在本篇論文中，我們對晶片網路的相關議題做探討，從晶片網路中的交換器、網路介面(Network Interface)，到網路拓樸(Network Topology)、交換技術，路由演算法，都會一一作介紹，並說明其硬體電路架構的實現。而本篇論文實現一個晶片網路，其交換技術採用蟲洞交換(wormhole switching)，網路拓樸採用網狀拓樸，交換器數量為9個，並且增加了虛擬通道(Virtual Channel)的方法，封包(Packet)在交換器中採用蟲洞交換與虛擬通道方式進行傳送，進而達到快速資料傳送並降低資料傳輸延遲(latency)的目的。我們所實作的電路在TSMC 90奈米製程下，可以達到166.6 MHz的運作速度。

With the advances in silicon technology, more and more complicated hardware components can be integrated into a single chip. Hence, the System-on-Chip (SoC) design method becomes popular in recent years. Advanced Micro-controller Bus Architecture (AMBA) is an on chip bus architecture widely used in SoC. It provides a standard bus protocol to connect every component on the chip. As SoC integrates more hardware components, traditional bus architecture cannot process heavy internal communication quickly which leads to degradation of whole system performance. Recently, there are many papers research some issues about internal communication on chip and the most popular trend is the Network on Chip (NoC).

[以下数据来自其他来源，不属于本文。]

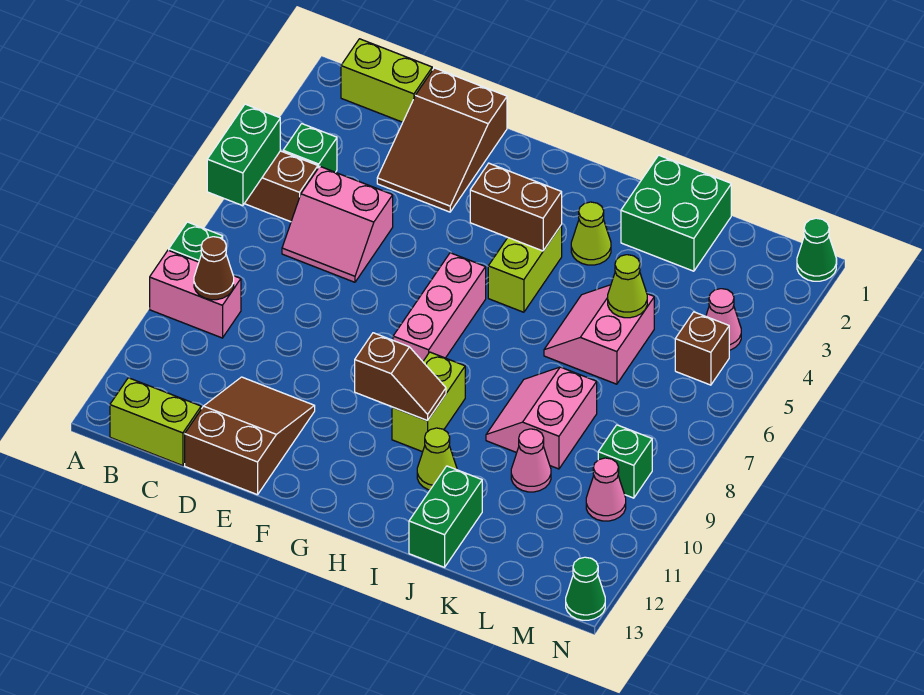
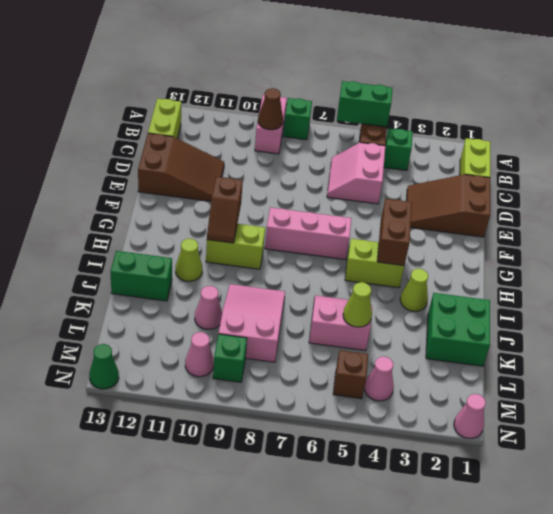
pink slope J8:K9 level 1 top K -> pink slope J8:L9 level 1 top L
green cone N1 level 1 -> pink cone N1 level 1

In this thesis, we discuss issues about NoC. We will introduce network interface, network topology, switching techniques and routing algorithm on NoC, together with the hardware architecture. We will implement a popular NoC scheme: wormhole switching. The technique of wormhole switching uses the virtual channel for packet transmission. By adopting the mesh topology as the network topology, to accommodate 9 intellectual properties (IPs), 9 wormhole switches are required. Our design can achieve fast data transfer and low latency. According to physical implementation data, our design can operate at 166.6 MHz properly using the TSMC 90 nm technology.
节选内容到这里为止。